We were both crying as she said goodbye to her baby girl.  

My first hello to her was crying, too.  

I tried to get myself together, and I think I said something.  

I don't really remember.  

It was a mess.  

I was a mess. 

When I hung up, I told my hubby that her recorded voice on the voicemail sounded so familiar.  It was the sweetest, kindest sounding voice.  She sounded like an angel.  

Well, before you go...awwww...turns out it wasn't her voice.  

As in so many important times in my life, God provides humor.  It cracks me up thinking about it.  I wanted to hear her voice so badly that I believed this random voice was her and decided it sounded like me, too.  At that point I would have believed anything.  

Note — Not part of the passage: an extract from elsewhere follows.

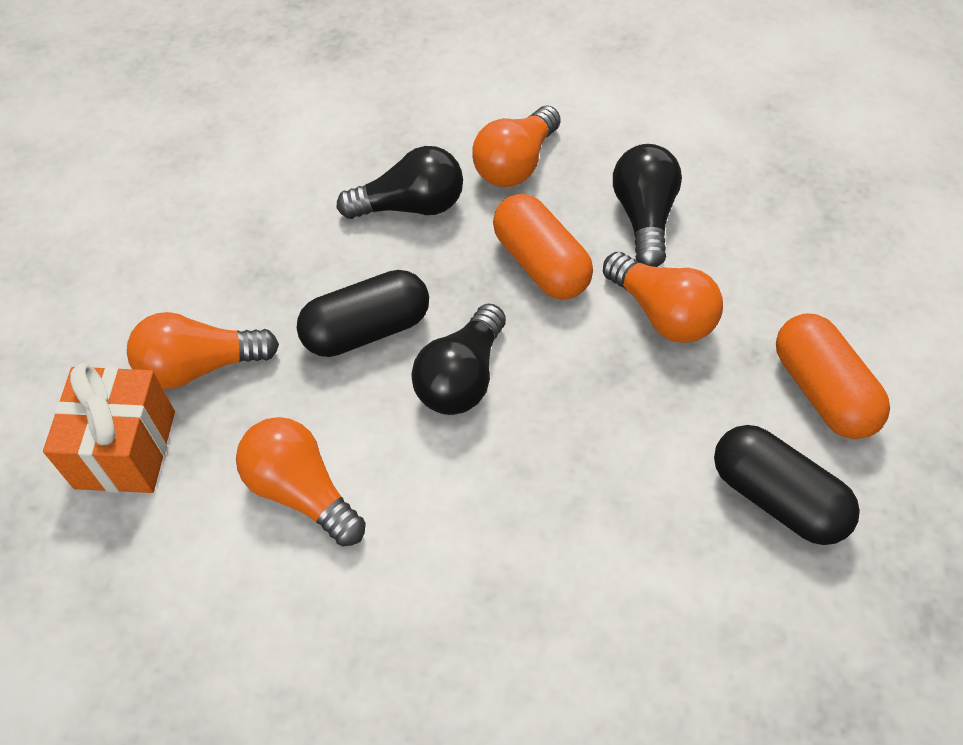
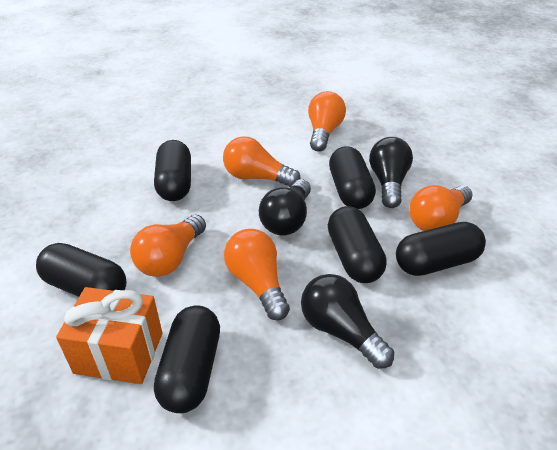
black capsule: 2 -> 6
orange capsule: 2 -> 0
orange light bulb: 4 -> 5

In a bit, we finally had the moment I had been waiting for.  I heard her voice, her real voice.

Now, she is very sweet and has a huge, kind heart, but ain't nobody ever described her voice as angelic.  Mine either for that matter.  We both have a big, strong, deep voice.  

Our first phone call finally happened.  I was shaking so hard and yes, still boo-hooing like a baby.  

It was surreal.  

I did make some notes of our first words that day, but I don't remember them.  The emotional impact of knowing who was on the other line made a sound in my ears like a roaring.  I do remember her saying that I had guts to call her at work.  Guts, yeah, I got lots of those.  They make me do stupid stuff... like call you at work because I am too impatient to wait until 5:00.

Anyway, we talked a little bit that day since she was obviously at work. It was a good talk considering the  magnitude of the situation.

She made it very clear that she was not ready to see me yet.  That was okay with me at first.  

I was getting to hear her voice and talk to her. She was IN my life.  

She even emailed over some pictures. 

Besides seeing her in person, getting pictures was huge.  I almost puked while the email opened and the faces emerged. 

When the photos were opening, it was another one of those moments that gets frozen in your mind.  
My computer was so slow and the image was huge so it opened like the unrolling of wrapping paper.  When the picture's image made it to her eyes, I could hardly take it.  

Her eyes looked right through me.  

There she was.  

My birth mother had a face.  

I still get chills when I see that picture today.  It takes me back to that first look.  

She was real. 

She sent me other pictures too.  Some of them included her wonderful husband.  From the very first moment he found out about me coming back into her life, he was so amazing.  He is a good man.  He told her that night she came home after my hubby's visit, "Get in the truck.  Let's go get her."  He has always held his arms wide open to me and my family, and I will forever be grateful.  

We spent a lot of time getting to know each other over the next days and weeks.  There were lots of phone calls and many emails.  

In some ways, I knew her.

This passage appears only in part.